RxData=RxData+me.ReadAll()//load the received data int0 the app property 

in the timer ‘Action’ event:-

if Len(RXData)>0 then
//do something with the data received, call a method that works on the data, do not handle the data here.

RXData=""//clear the property here so the next data packet can be created

That is basically all there is to the serial port part of the code, I do have a flag in my code that blocks the new data coming in until the current one has been serviced but thats not included here.

Also I am ONLY communicating in my system using ASCII therefore I will only ever need to work with UTF8 characters in the decimal range of 32 to 126.
As you have a line feed you will need to check the data for either a decimal 10 or 13, I use ‘ascb(some single data character)’ to convert the received data characters one by one to decimal values and if they are 10 or 13 I know its an EndOfLine (in my case).

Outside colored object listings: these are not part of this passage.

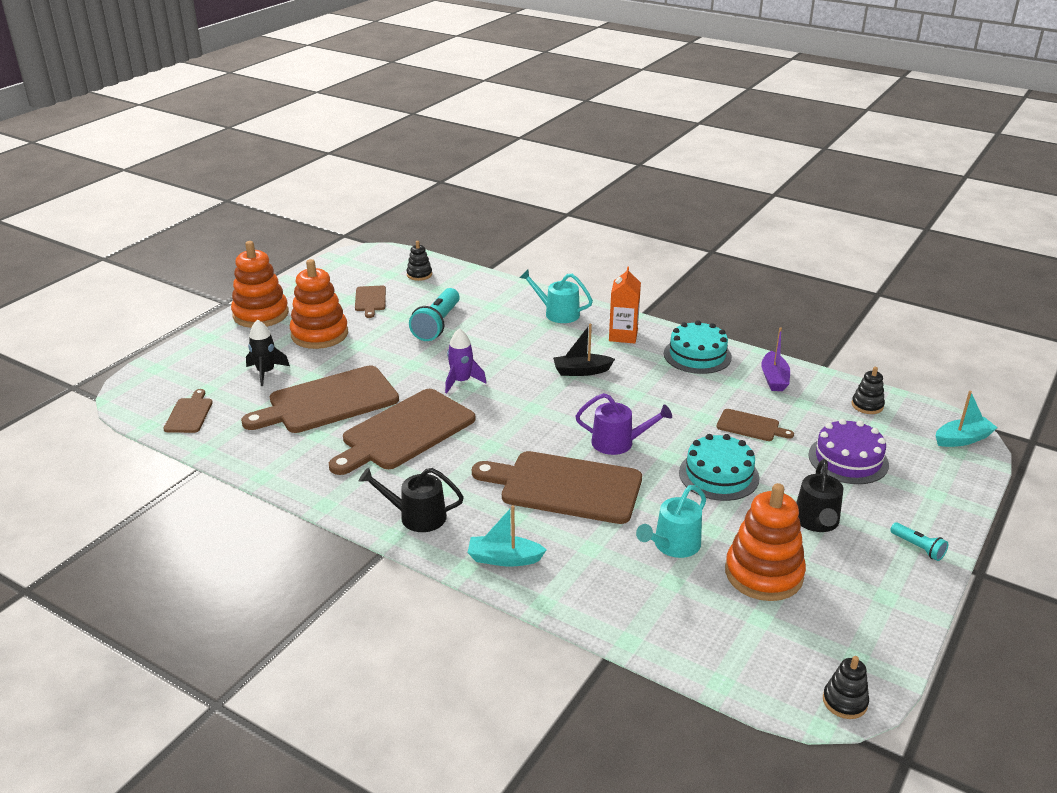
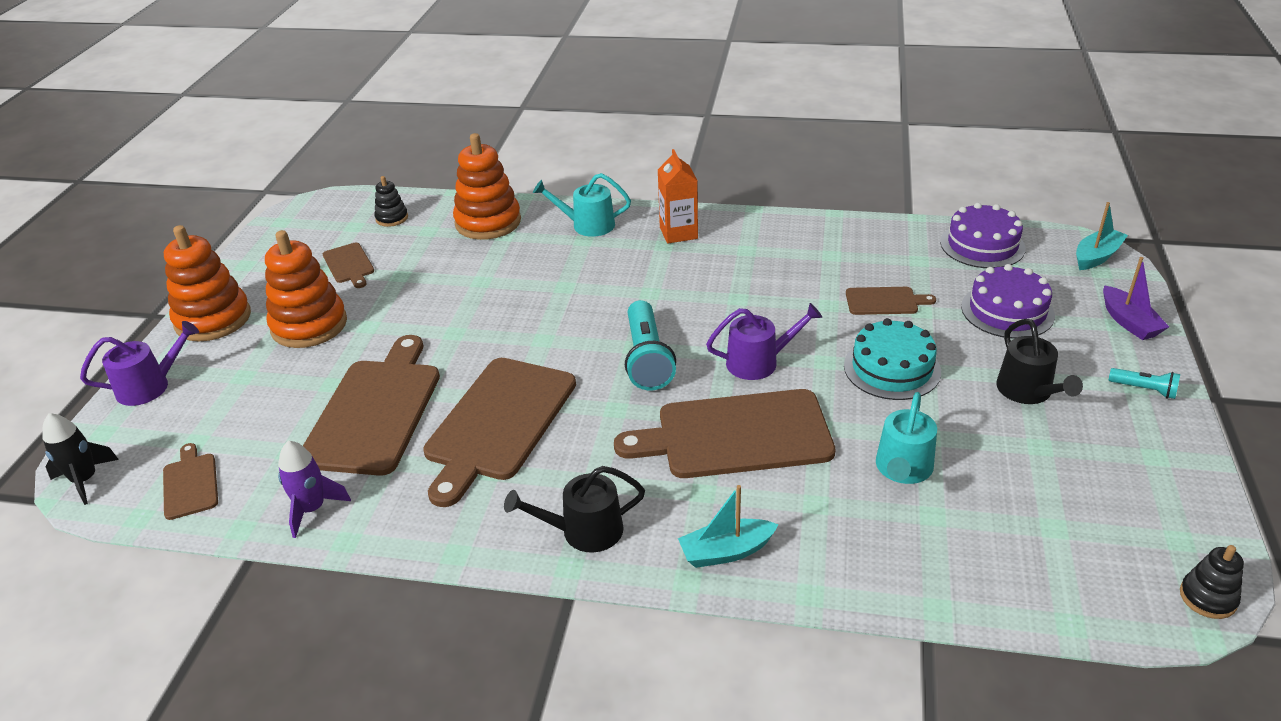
camera: 20 degrees left, 5 degrees up
(198, 347) = (149, 386): none -> purple watering can
(266, 372) = (266, 395): black rocket -> black rocket (85, 480)
(328, 401) = (375, 411): brown cutting board -> brown cutting board turned 150 degrees clockwise
(437, 325) = (453, 275): turquoise flashlight -> turquoise flashlight (647, 359)
(461, 381) = (528, 338): purple rocket -> purple rocket (312, 509)
(581, 371) = (660, 287): black boat -> none
(697, 355) = (773, 235): turquoise cake -> none
(763, 574) = (1019, 472): orange stacking toy -> orange stacking toy (488, 222)
(774, 379) = (870, 241): purple boat -> purple boat (1129, 322)
(867, 405) = (982, 245): black stacking toy -> purple cake

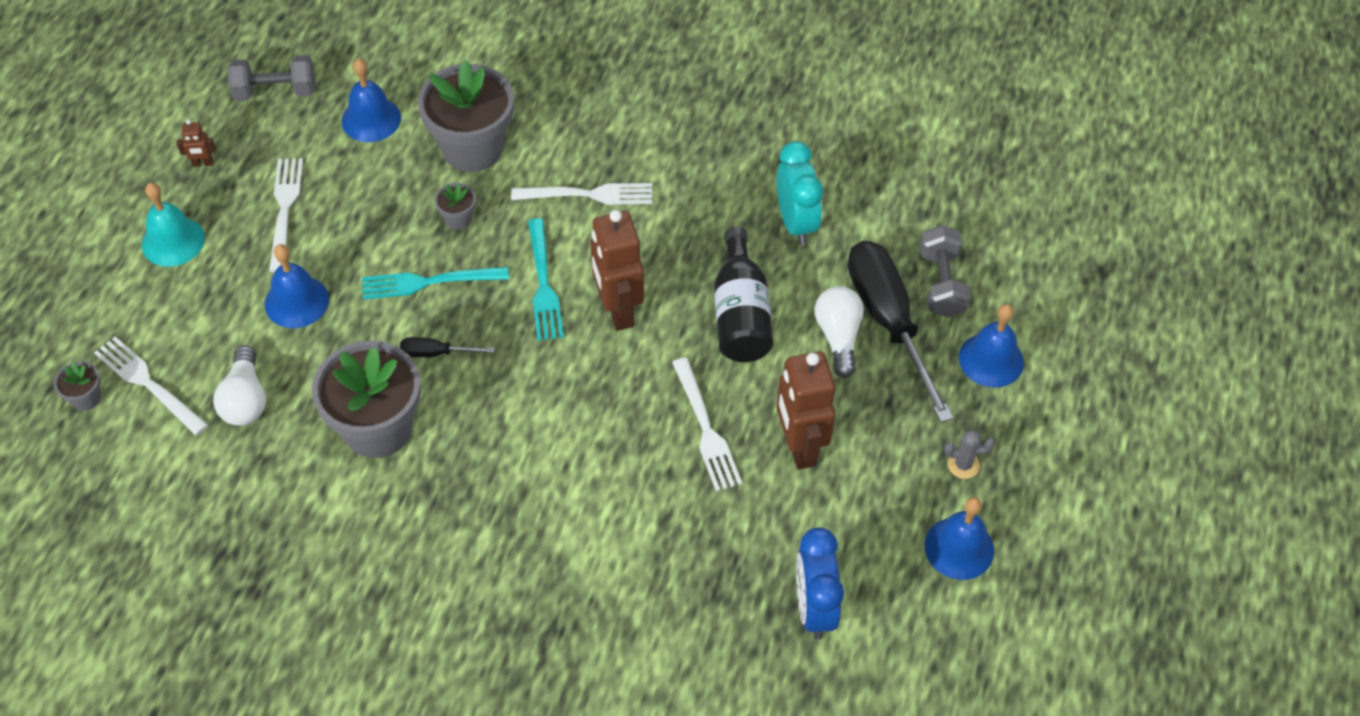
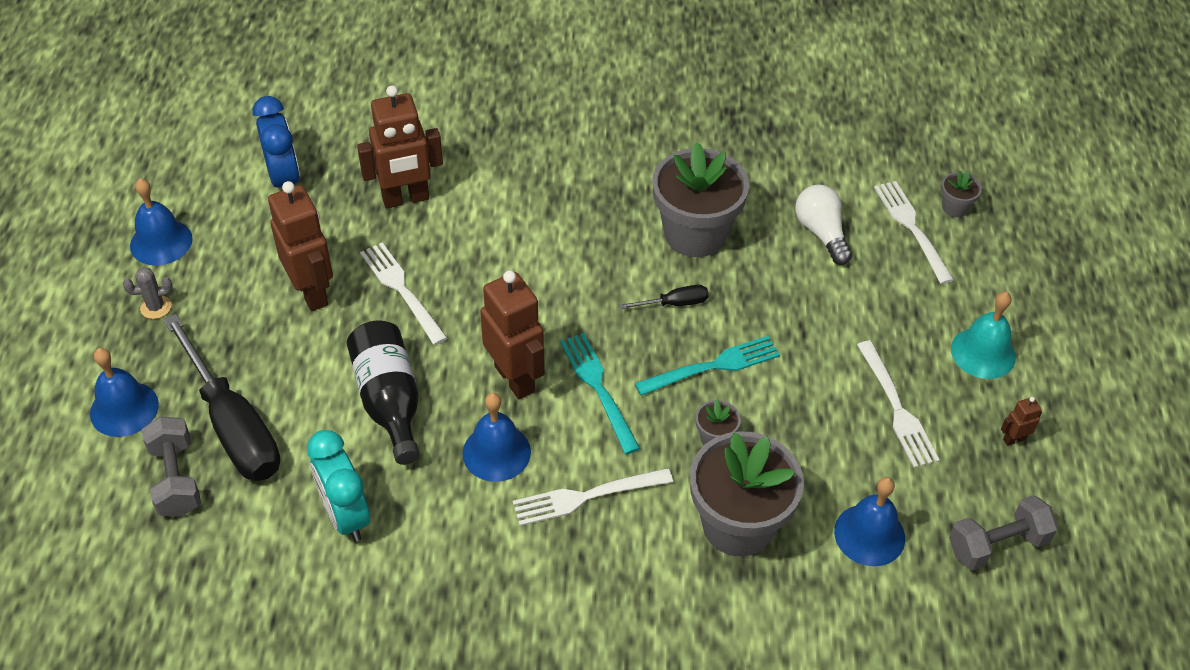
camera: 165 degrees right, 5 degrees down
(148, 384) = (911, 228): white fork -> white fork turned 135 degrees counterclockwise
(296, 301) = (828, 322): blue bell -> blue bell (496, 452)
(678, 546) = (405, 199): none -> brown robot
(838, 337) = (284, 399): white light bulb -> none

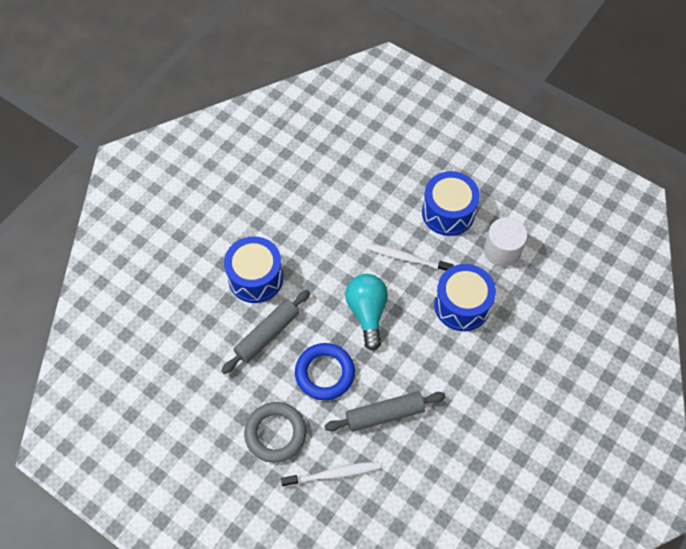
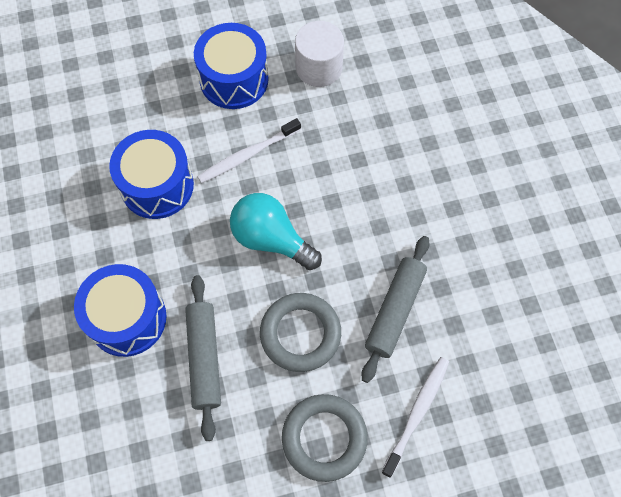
camera: 50 degrees left, 5 degrees up
(325, 373) = (300, 334): blue ring -> grey ring
(462, 305) = (342, 147): blue drum -> blue drum (157, 185)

A final thing is you mention the expected received data, depending on how you are viewing the data it may or may not make sense.


In a HEX viewer it would be:-
31 2e 30 38 34 38 31 30 30 30 45 2d 30 34
at the end of the data you would have either 0a or 0d whichever is used as line feed.

Sorry if that is already known to you, but it is so easy to forget that data seen in the terminal application text field is not the raw data but the ASCII representation (usually) of that data, plus if you load the received data into a string in the ‘DataAvailable’ event and then print it to screen you will see ASCII characters which is going to confuse if not remembered.

Thanks for the responses everyone.

Tim - that’s OK. I thought it might be something like that. Yes the incoming data from the HP as seen by a simple terminal program is absolutely correct in all aspects. I also used the terminal program that comes with the Arduino IDE and it handles it OK too.

Mark - Thanks for the info, I tried what you suggested and still no luck. I added a Timer object called it RXTimer and set it to 20 and single but the compiler didn’t like RXTimer(true) so I changed that to RXTimer.Enabled=true. Added the rest of the code you suggested and ran it. It called the DataAvailable method once with garbage and never called it again.

The incoming data is as bog-standard as possible and as you inferred it is a stream of hex values which represent the ascii values 1.08481000E-04 for example.

Are you running Mojave? I’m running 10.14.4.

hi Chris,
RXTimer.Enabled=true is correct, I use a method to start the timer as it sets flags for other things not required in your case.

I am not using Mojave, 10.13.6 High Sierra is the latest I am daring to have on my development system.
the method I described is completely ok on 10.6.8 to 10.13.6, windows from 7 to 10, Linux Mint 17.3, and all versions of raspberry Pi I have come across.

I do have a Mojave partition on my iMac so I will see if I can get my code working on there, that may not be this day but by tomorrow evening, if that helps.
I will try this for myself too as it will be good to know for future readers.

Thanks Mark, that would be great. I can’t think what else it could be other than the OS version if you are having it work OK so I look forward to seeing your results.

I tried my serial application in a brand new Mojave installation.
I have 3 USB to RS232 converters and a USB to RS485 converter, 3 of these are FTDI and one is Prolific chipset.

Without any modifications, startup warnings or any intervention to the code I ran my serial application and it immediately detected the FTDI based serial converters, received and transmitted data at 57600 8 N 1 and decoded the test packets I use for fault finding with 100% accuracy.

I am amazed this is the case as I have completely avoided Mojave since the start due to expected issues with the serial port, but its absolutely fine.

I have no doubt the Prolific chipset converter will work given the correct driver, which is what I needed for High Sierra when I installed that as my primary OS last month.

Full spec of what I am using:-

iMac 27, 3.4G i7 ,16GB, 3TB Fusion Late 2012
Xojo 2016r3 compiling to 32bit
FTDI based USB to serial converters

If I can make some time I could do a simple one window demo for the serial port that works here, I can not post my existing application as it is for a very specific product which is proprietary.